Princz was sent on a death march to Dachau to work repairing bomb damage to an underground Messerschmitt airplane factory. He was among a group of prisoners on a transport train headed toward the Alps on April 29, 1945 that was intercepted by an American armored unit when it stopped in Poing, Germany. "USA" had been stitched onto his uniform to identify his nationality, due to this the American troops sent him to a U.S. Military hospital.

== Fight for Compensation ==
After the I.G. Farben trial at Nuremberg, I.G. Farben was broken up into the six original companies that existed prior to their merger. Three of the larger companies were BASF, Hoechst AG and Bayer. They were ordered to pay reparations prior to resuming business in the United States.

The three companies set up a compensation fund which was combined with the one set up by West Germany's government. An office was established in New York City to handle claims and payments.

Hugo Princz first applied for compensation in 1955 for his. His claim was rejected that November Germany claimed that he was "An American citizen at the time of your persecution and the further reason that on Jan. 1, 1947, you were not a resident within the territory of the German Reich, you are not entitled to a claim for compensation". Germany's defense against non-payment was sovereign immunity.

==The Trial==

Peter Heidenberger, represented Germany in the court case in Washington, D.C. stated to the press that:

"The German government very much regrets what happened to Mr. Princz . . . and after the war passed various laws compensating individuals like Mr. Princz for the wrongs they suffered."
...the original law compensating Holocaust victims covered only refugees and not U.S. citizens,... and Princz missed a 1969 deadline for filing a claim under a 1965 law that did hold the possibility of some relief....

Princz alleges that his enslavement at the behest of I.G. Farben and Messerschmitt was a commercial enterprise exempt under the 1976 Foreign Sovereign Immunity Act.

==Congressional Support==

In 1984, Sen. Bill Bradley (D-N.J.) acted on Pincz's behalf and had the State Department press his claim. Officials from the German Embassy in Washington acted on his behalf as well. In 1987 the West German Foreign Ministry in Bonn would still not approve payment.

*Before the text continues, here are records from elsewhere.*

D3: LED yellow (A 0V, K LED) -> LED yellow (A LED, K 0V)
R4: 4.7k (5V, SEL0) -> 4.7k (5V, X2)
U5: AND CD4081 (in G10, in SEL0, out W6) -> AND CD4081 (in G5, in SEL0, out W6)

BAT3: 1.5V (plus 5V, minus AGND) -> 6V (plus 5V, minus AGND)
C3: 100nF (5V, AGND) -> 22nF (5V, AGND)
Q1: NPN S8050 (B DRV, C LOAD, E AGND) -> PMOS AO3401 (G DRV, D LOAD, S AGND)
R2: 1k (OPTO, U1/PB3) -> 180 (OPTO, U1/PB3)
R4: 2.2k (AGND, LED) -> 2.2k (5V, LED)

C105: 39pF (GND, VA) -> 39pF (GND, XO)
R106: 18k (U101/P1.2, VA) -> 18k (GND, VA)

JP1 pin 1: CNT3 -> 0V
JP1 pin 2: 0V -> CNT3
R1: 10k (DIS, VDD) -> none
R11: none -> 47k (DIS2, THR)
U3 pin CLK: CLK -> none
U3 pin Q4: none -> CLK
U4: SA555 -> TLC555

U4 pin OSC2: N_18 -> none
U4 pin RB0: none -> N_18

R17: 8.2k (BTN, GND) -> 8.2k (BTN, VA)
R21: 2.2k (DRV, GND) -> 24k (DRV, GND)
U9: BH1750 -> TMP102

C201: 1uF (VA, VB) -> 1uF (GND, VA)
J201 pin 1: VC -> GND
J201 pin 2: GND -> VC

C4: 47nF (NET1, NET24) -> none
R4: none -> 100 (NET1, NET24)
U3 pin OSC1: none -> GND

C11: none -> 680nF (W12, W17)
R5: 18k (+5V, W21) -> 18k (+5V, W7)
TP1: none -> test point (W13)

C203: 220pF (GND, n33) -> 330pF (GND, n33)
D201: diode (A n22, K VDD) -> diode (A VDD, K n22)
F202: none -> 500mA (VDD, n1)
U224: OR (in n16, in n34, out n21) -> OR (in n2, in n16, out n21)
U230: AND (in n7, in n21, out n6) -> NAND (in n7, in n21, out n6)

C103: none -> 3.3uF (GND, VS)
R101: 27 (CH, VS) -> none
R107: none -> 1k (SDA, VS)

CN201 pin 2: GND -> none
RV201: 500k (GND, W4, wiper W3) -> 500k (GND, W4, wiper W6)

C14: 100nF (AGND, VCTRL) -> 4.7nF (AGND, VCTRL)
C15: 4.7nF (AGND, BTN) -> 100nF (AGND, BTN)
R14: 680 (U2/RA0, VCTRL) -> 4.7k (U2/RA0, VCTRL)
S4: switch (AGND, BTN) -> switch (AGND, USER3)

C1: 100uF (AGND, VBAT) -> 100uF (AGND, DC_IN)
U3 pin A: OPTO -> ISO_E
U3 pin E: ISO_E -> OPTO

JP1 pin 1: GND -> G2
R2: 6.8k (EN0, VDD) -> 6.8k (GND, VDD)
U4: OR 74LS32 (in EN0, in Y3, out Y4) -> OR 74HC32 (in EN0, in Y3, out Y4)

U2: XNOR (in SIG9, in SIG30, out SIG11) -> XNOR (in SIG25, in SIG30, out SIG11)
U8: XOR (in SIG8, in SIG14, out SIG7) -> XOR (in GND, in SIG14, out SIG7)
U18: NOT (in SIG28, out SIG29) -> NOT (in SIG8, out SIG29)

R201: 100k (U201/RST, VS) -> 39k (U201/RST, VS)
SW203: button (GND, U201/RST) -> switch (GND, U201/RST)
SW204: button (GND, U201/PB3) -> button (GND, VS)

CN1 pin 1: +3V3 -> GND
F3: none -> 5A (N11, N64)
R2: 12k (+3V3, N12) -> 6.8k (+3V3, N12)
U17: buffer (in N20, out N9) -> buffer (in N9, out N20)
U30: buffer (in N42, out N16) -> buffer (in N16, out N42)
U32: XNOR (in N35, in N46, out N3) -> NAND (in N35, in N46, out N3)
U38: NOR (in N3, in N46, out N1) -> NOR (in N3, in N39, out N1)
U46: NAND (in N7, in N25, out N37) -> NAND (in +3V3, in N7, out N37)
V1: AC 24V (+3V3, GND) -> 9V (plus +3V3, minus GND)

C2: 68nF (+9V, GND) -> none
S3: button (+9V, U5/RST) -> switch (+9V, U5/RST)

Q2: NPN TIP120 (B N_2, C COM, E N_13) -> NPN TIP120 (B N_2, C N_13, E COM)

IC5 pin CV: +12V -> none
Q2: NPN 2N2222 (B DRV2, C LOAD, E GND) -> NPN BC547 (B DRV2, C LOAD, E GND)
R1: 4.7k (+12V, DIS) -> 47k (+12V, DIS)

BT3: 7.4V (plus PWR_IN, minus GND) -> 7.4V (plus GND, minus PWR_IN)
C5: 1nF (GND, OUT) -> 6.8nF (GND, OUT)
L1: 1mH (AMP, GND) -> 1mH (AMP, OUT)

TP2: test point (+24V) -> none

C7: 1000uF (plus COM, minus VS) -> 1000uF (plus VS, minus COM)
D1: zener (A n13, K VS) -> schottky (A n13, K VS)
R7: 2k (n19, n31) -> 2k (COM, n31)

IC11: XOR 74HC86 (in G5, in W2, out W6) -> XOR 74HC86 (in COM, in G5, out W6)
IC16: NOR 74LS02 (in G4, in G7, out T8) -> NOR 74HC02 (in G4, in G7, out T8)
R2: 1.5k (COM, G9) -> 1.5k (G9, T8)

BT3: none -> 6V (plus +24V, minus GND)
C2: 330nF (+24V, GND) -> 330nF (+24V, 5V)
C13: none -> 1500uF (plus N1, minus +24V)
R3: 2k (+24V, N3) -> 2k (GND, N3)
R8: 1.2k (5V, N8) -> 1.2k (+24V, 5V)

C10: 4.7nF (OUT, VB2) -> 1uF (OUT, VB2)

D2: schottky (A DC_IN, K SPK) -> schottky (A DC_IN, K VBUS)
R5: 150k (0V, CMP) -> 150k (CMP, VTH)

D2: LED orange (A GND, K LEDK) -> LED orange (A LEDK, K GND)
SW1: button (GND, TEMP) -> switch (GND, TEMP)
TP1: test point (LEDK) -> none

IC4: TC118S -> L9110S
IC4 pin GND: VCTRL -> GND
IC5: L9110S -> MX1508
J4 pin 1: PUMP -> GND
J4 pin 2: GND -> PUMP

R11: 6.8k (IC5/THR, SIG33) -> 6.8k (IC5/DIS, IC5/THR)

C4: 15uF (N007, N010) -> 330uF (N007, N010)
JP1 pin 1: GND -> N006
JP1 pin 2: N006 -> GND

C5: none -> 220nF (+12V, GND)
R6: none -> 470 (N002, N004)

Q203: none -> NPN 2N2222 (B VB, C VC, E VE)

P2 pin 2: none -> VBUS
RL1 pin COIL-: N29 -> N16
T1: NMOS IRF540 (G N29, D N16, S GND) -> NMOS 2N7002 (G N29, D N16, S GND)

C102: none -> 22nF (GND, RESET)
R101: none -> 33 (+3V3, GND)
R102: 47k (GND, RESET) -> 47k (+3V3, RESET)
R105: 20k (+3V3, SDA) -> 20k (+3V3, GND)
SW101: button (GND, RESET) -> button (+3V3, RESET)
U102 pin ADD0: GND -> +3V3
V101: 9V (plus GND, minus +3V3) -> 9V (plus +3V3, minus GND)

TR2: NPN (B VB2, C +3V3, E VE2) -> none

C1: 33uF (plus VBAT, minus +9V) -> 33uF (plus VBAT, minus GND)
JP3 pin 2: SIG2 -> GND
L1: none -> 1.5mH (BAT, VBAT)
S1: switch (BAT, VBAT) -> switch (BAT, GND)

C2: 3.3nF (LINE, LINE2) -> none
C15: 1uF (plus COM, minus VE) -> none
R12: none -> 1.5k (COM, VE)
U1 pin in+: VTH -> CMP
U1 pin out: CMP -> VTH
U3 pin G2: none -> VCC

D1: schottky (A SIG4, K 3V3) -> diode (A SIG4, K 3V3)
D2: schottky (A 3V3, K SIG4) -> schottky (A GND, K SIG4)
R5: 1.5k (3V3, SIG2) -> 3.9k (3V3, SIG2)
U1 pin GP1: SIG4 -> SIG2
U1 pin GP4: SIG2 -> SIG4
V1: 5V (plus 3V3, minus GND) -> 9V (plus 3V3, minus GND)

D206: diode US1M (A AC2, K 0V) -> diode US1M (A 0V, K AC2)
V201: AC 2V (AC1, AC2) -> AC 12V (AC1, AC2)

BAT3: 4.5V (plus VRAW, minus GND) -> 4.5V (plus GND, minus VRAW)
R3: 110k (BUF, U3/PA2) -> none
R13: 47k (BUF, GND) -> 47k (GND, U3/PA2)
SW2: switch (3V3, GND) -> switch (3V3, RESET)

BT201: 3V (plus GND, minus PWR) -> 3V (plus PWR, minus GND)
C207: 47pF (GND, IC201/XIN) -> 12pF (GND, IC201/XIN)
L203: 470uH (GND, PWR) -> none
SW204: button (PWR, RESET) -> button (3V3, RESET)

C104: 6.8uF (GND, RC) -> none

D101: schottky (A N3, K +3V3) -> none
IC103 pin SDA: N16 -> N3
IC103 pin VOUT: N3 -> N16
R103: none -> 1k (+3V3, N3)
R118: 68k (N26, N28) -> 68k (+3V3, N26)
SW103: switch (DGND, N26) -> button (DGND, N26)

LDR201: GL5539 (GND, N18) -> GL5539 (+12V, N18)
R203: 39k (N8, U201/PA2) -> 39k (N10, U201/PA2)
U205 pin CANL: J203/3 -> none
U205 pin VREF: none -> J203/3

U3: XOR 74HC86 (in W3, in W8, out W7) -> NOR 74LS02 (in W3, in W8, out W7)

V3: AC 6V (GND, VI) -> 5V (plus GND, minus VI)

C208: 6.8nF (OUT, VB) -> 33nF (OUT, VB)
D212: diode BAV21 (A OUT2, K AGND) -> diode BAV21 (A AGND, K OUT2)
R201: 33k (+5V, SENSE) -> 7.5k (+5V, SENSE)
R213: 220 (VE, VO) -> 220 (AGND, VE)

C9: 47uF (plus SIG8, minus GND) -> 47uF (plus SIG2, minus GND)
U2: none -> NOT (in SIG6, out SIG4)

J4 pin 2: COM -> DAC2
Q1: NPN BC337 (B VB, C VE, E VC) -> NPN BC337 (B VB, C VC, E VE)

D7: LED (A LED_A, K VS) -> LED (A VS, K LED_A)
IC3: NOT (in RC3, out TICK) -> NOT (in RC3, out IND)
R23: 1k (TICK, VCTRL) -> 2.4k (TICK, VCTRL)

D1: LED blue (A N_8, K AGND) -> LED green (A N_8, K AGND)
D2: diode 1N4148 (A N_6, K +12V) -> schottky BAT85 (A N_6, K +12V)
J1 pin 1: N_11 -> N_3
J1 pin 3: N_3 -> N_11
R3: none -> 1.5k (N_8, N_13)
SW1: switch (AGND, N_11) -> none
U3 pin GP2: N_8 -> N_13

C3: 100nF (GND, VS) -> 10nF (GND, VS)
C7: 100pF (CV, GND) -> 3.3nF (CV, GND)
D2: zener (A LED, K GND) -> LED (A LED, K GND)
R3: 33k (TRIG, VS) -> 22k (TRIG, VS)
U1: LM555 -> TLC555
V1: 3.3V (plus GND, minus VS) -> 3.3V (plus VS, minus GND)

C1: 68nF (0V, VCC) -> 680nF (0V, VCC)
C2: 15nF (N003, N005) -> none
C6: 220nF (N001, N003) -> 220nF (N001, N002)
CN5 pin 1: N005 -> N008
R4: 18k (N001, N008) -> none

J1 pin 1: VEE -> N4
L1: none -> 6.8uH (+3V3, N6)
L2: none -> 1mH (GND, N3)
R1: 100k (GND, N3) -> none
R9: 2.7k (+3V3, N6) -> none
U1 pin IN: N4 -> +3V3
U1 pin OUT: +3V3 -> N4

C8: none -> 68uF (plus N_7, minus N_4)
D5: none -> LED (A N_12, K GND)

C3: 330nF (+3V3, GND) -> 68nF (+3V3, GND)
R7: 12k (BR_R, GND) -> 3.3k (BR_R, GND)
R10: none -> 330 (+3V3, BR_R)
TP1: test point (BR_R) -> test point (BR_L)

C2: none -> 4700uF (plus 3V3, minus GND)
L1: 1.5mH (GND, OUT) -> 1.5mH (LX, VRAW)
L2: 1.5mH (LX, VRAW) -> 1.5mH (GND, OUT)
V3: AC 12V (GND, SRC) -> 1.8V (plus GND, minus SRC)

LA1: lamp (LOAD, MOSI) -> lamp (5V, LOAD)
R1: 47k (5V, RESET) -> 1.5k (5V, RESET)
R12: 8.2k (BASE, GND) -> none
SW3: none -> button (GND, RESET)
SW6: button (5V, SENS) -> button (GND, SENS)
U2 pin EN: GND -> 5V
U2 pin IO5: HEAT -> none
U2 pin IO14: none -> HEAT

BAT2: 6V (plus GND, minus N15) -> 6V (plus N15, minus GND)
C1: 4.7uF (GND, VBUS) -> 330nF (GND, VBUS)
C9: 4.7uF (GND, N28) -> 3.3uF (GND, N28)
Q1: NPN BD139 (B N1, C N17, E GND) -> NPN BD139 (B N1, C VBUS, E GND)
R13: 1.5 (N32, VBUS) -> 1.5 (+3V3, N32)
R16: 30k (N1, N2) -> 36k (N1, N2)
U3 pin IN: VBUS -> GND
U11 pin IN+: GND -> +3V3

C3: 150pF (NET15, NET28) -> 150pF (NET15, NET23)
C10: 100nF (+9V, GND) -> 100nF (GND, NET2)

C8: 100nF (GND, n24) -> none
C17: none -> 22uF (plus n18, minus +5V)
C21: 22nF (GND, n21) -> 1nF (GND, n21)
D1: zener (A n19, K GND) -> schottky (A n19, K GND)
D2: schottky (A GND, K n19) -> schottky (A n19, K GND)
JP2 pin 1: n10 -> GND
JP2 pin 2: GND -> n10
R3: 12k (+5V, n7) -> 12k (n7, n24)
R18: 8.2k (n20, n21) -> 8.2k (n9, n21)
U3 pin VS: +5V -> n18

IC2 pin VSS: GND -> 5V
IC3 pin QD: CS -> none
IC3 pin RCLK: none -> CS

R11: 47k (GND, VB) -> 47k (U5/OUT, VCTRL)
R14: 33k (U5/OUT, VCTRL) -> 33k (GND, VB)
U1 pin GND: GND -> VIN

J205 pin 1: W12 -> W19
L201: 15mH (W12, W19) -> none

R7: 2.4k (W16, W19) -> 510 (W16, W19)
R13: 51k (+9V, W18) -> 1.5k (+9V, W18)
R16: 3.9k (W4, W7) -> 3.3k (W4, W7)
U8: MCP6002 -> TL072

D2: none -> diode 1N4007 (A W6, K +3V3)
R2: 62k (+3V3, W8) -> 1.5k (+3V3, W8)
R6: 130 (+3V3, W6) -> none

In October, 1990 after the merger of East and West Germany, senator, Jesse Helms (R-N.C.) acted on his behalf to try apply diplomatic pressure on Germany.

"To them, this has become a matter of national honor," Princz's lawyer, Perles, says of the German government. "When I first took the case in 1986, I expected to be done with it in 90 days. They admit this happened, they say they're sorry for it, but they're not going to pay."

In July 1994, the United States Court of Appeals for the District of Columbia Circuit reversed the ruling. The Supreme Court upheld the appeals court. The, in 1995, Prince sued the German companies for whom he was forced to work while he was a prisoner at Auschwitz. In 1995, after President Bill Clinton personally raised Mr. Princz's case with German Chancellor Helmut Kohl, Germany agreed to pay reparations. He eventually won part of a 2.1 million dollar settlement, shared with 11 others, after legal expenses, reached in part due to a settlement between the U.S. Justice Department and Germany.